The Importance of Political Candidates Religion in American Politics
Religion and Politics have played a loud and at some times discordant counterpoint in the United States for many years. There has always been a correlation between conservative politics and fundamentalist religion in American History. As American’s we’ve always had had the constitutional right to chose our religion. Yet our country’s leaders, that sit in the highest political seats have traditionally been evangelistic Protestants. Which have dominated religion in politics during the final decade or two in the twentieth century, and if the past is any indication, they will most likely continue to dominate the arenas, with some exceptions, at least through the early decades of the twenty-first century. Though voter seem to notice candidate’s religion less and less over the years. Past waves of religious activism have lasted for several decades at a stretch, and there is little reason to think the religious right will scatter more quickly.
In looking at the broad picture of religion in politics across American history, one is beat by how religion stayed for the most part, within the boundaries layed out by the founders of the constitution. Except for a handful of border groups that have tried to influence voters, on both the right and left, religion in the United States is not associated with political violence. Nor does any major religious group seriously advocate that taxpayers fund ministers or enact a religious test for public office. Moreover, to be successful in American Politics and with American voters, religious groups have had to find a way to border their arguments in worldly-wise terms. The result of all of this is that the United States has been able to temper the bitter religious friction in politics that has occupied so much of Human history.

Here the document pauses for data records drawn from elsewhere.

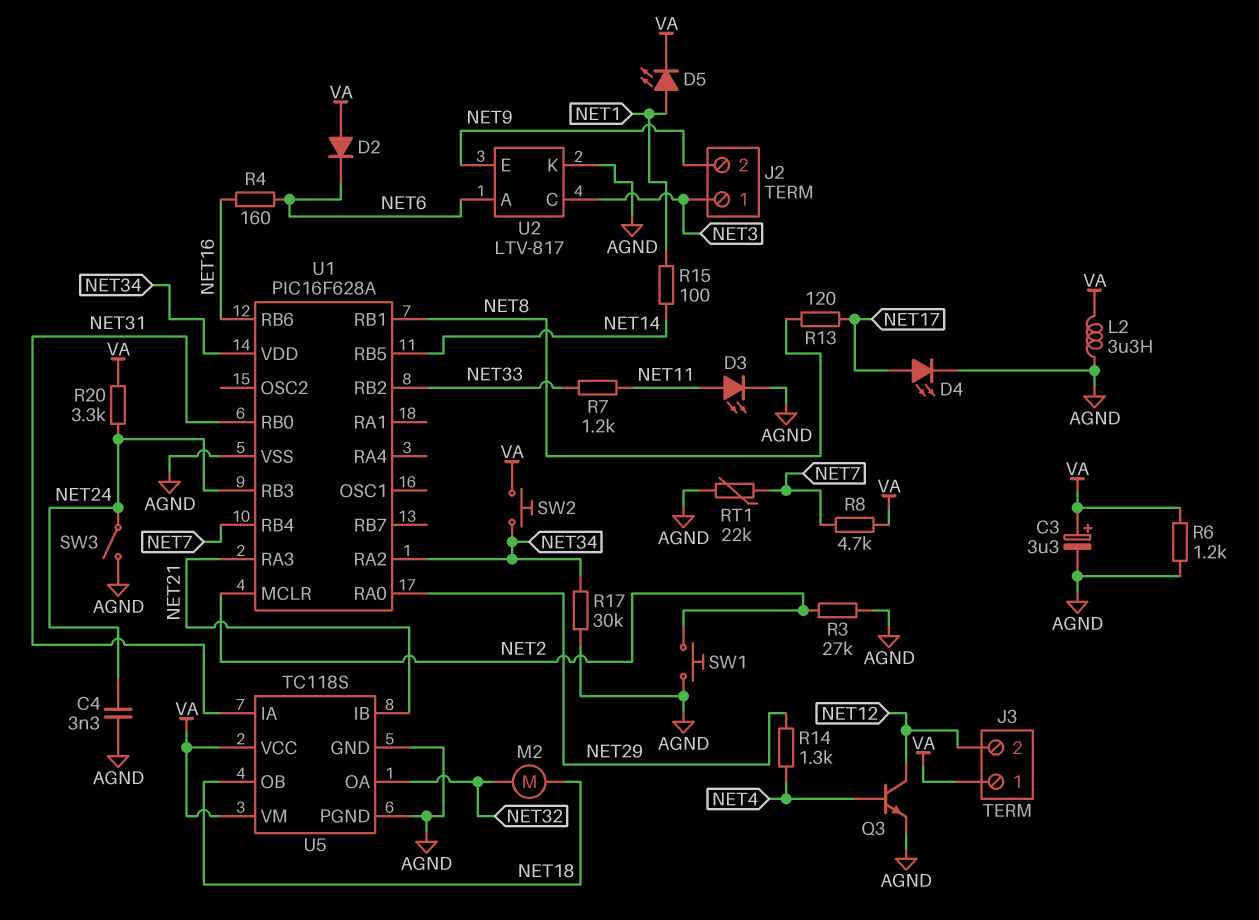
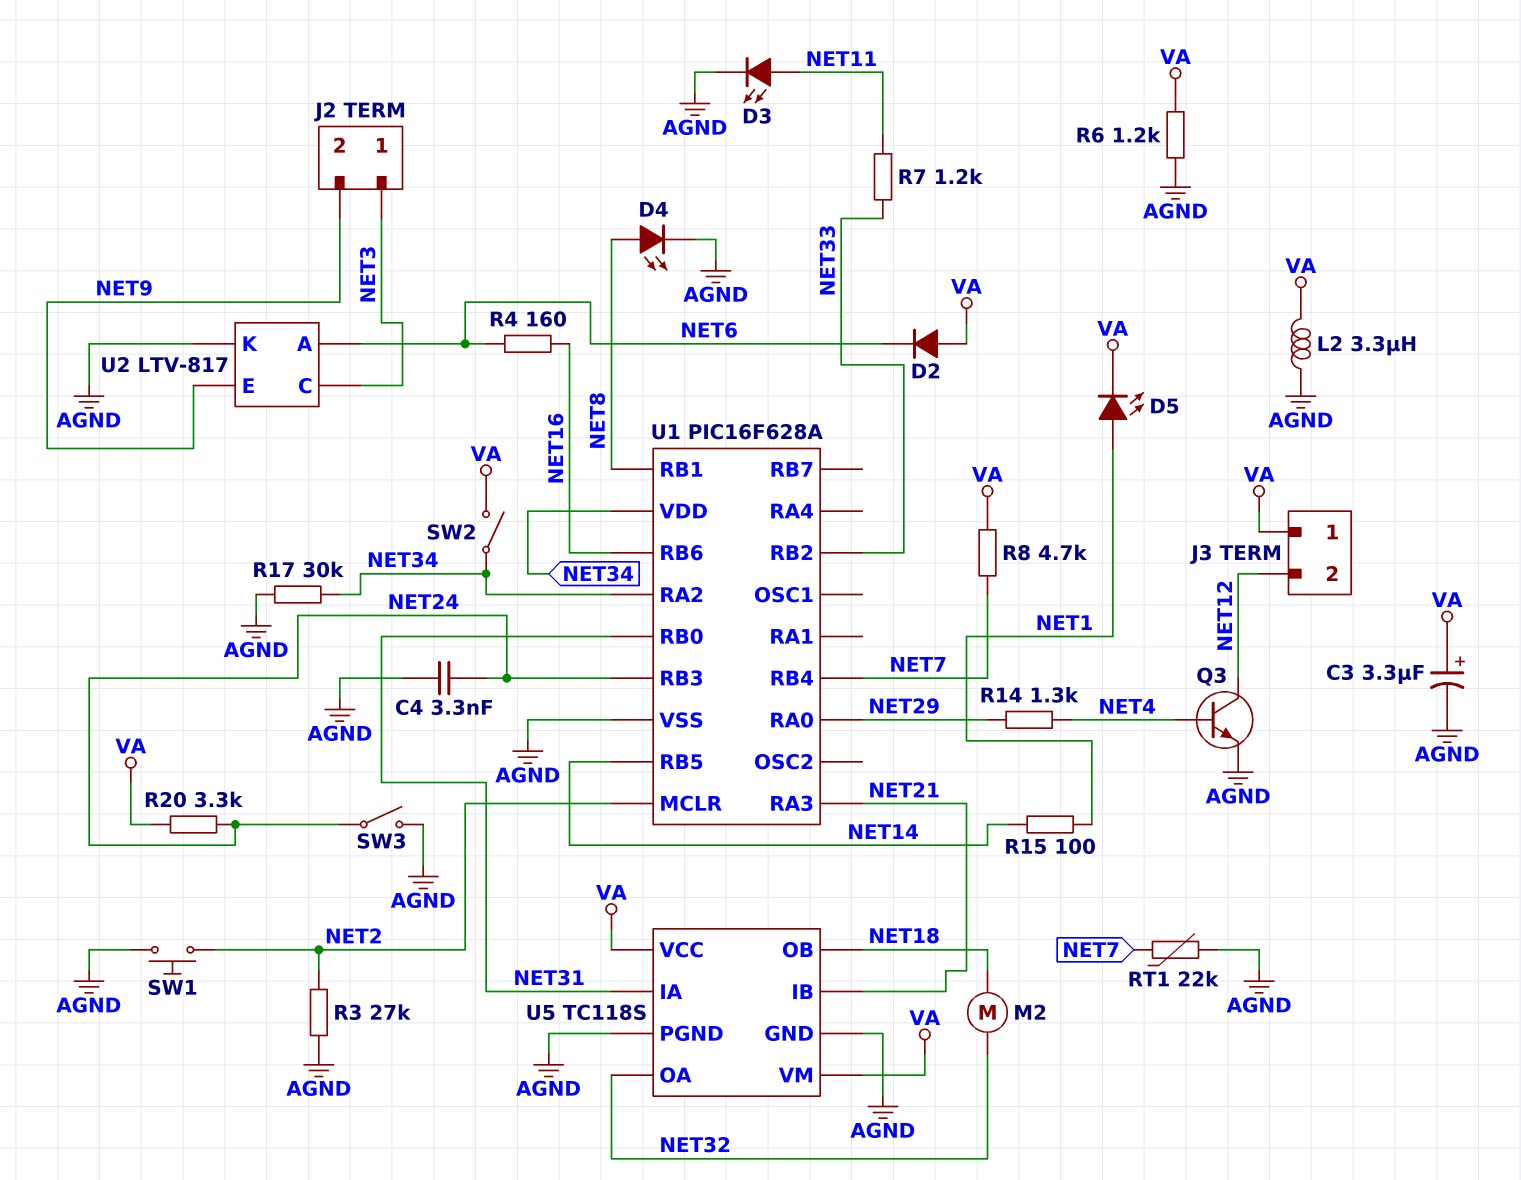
D4: LED (A NET17, K AGND) -> LED (A NET8, K AGND)
R13: 120 (NET8, NET17) -> none
SW2: button (NET34, VA) -> switch (NET34, VA)

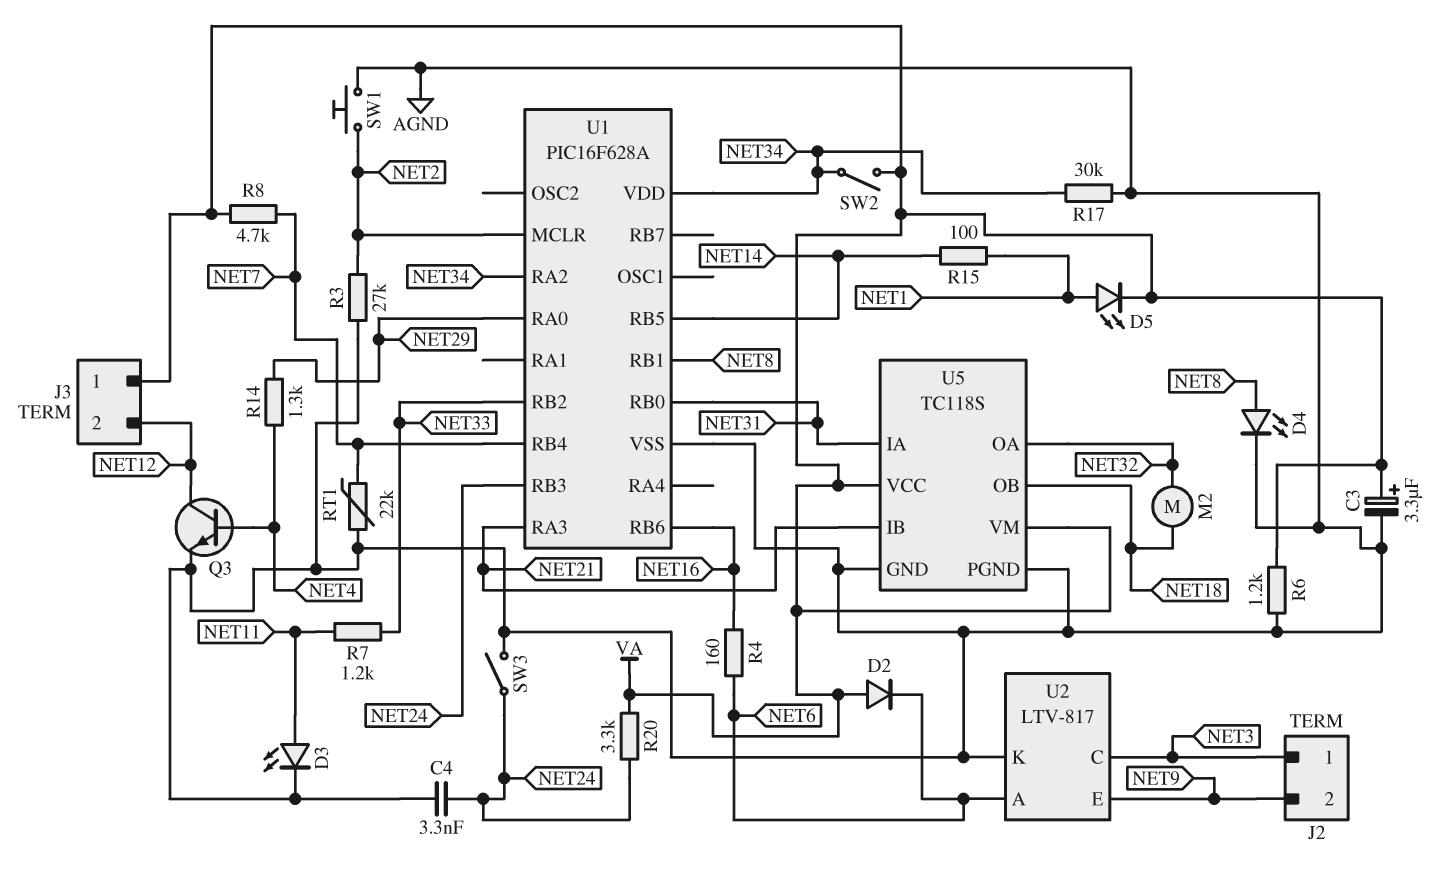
L2: 3.3uH (AGND, VA) -> none

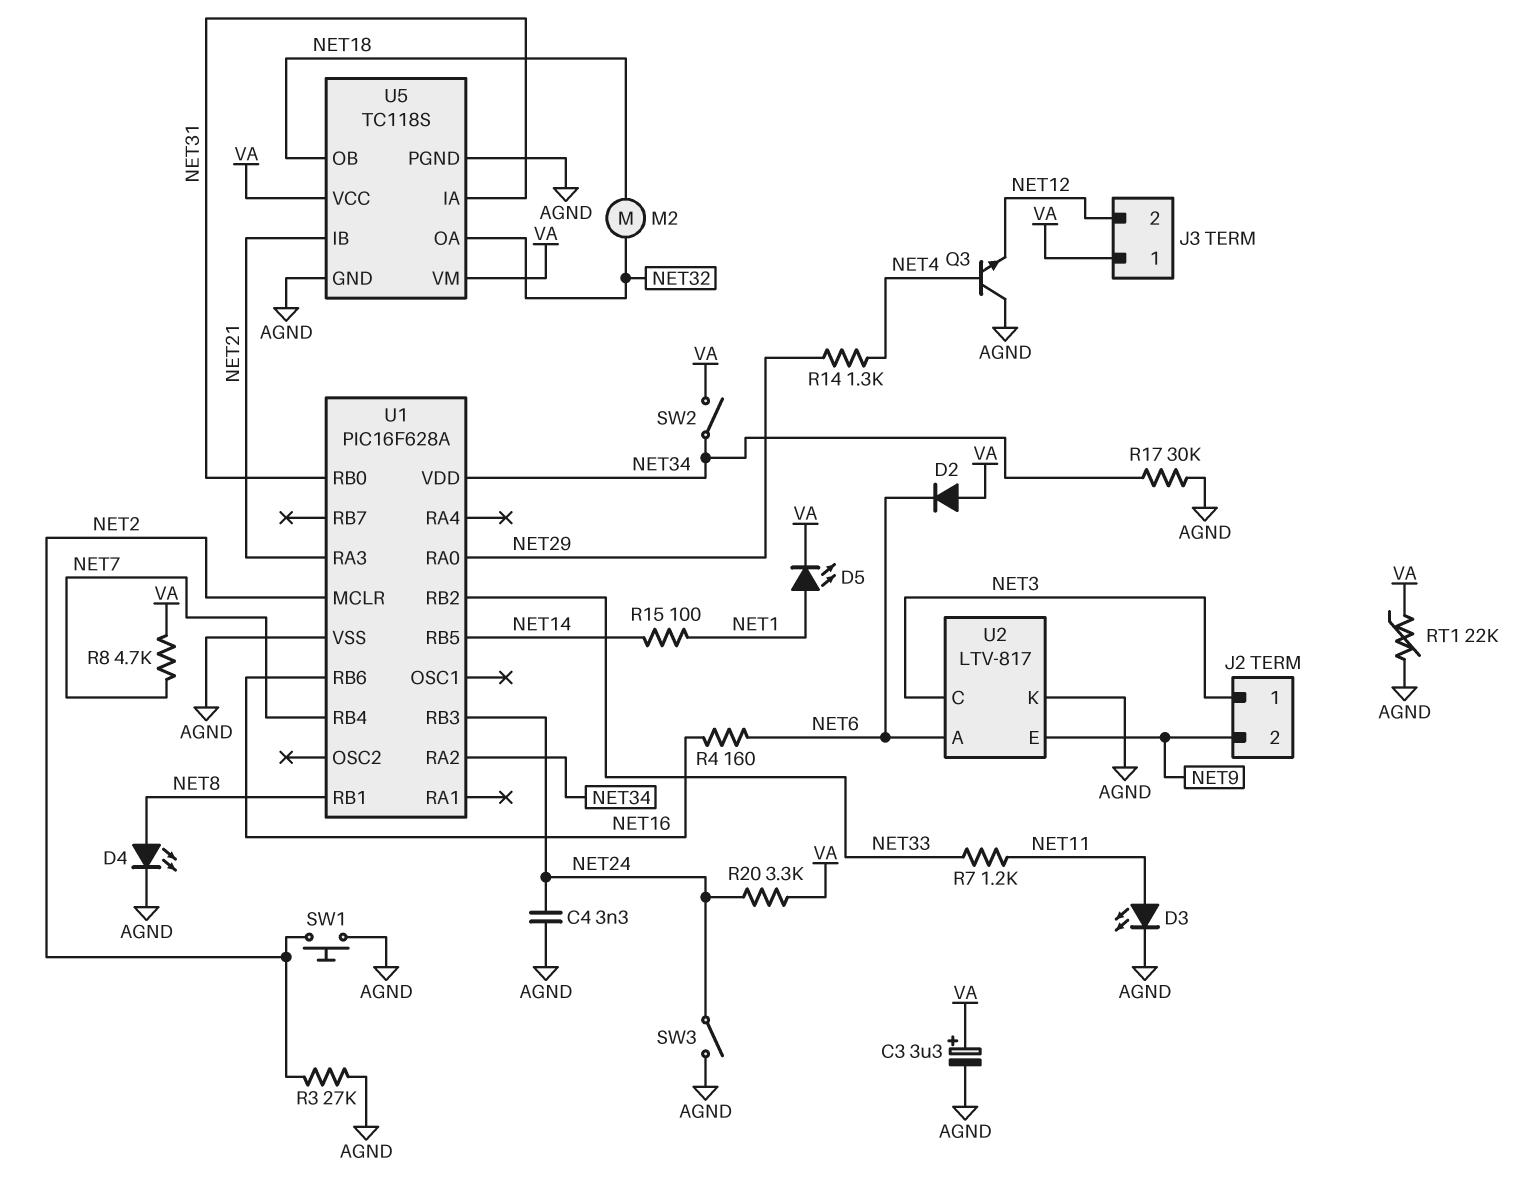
Q3: NPN (B NET4, C NET12, E AGND) -> NPN (B NET4, C AGND, E NET12)
R6: 1.2k (AGND, VA) -> none
RT1: 22k (AGND, NET7) -> 22k (AGND, VA)

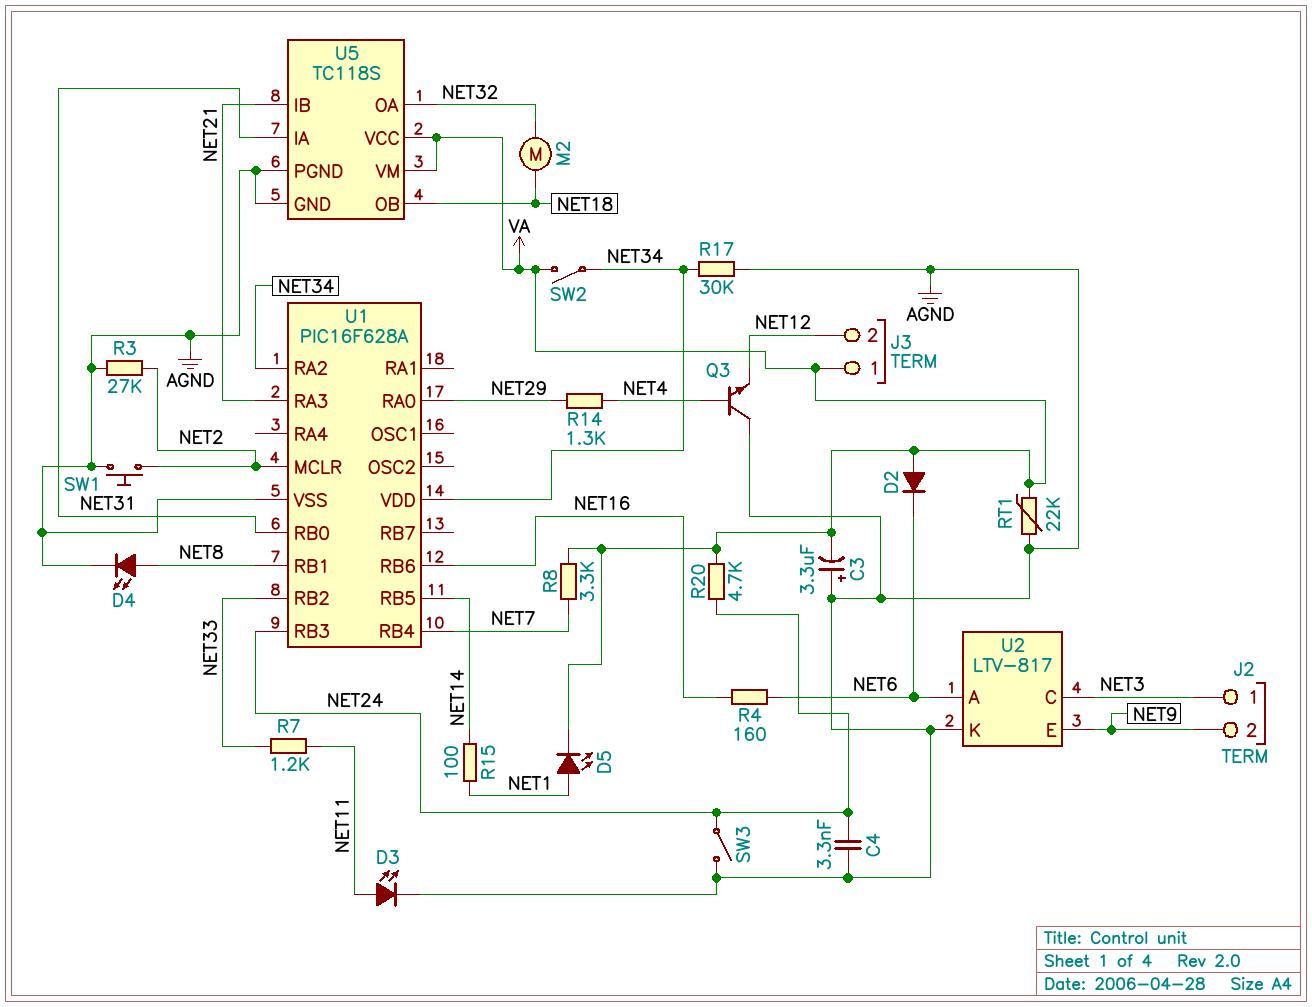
C3: 3.3uF (plus VA, minus AGND) -> 3.3uF (plus AGND, minus VA)
R8: 4.7k (NET7, VA) -> 3.3k (NET7, VA)
R20: 3.3k (NET24, VA) -> 4.7k (NET24, VA)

Yet despite how religiously emancipated the United States of America is, the general public that votes, still concentrates very much on political candidates religion.
Whether or not religion will continue to be a constructive voice in politics in the decades a head is an open question. Scientific materialism has made it more difficult for religious believer to effectively join the public debate: and the dramatic secularization of public life in recent years has added new barriers to mixing faith in politics. Even so, the United States remains one of the most religious nations in the industrialized world, and it would be foolish to discount the inherent power of religious idealism for animating social and political reform.
Many changes have come forth since the days of the founders of the country. Many positive controversial events have marked the nation with positive march to change in...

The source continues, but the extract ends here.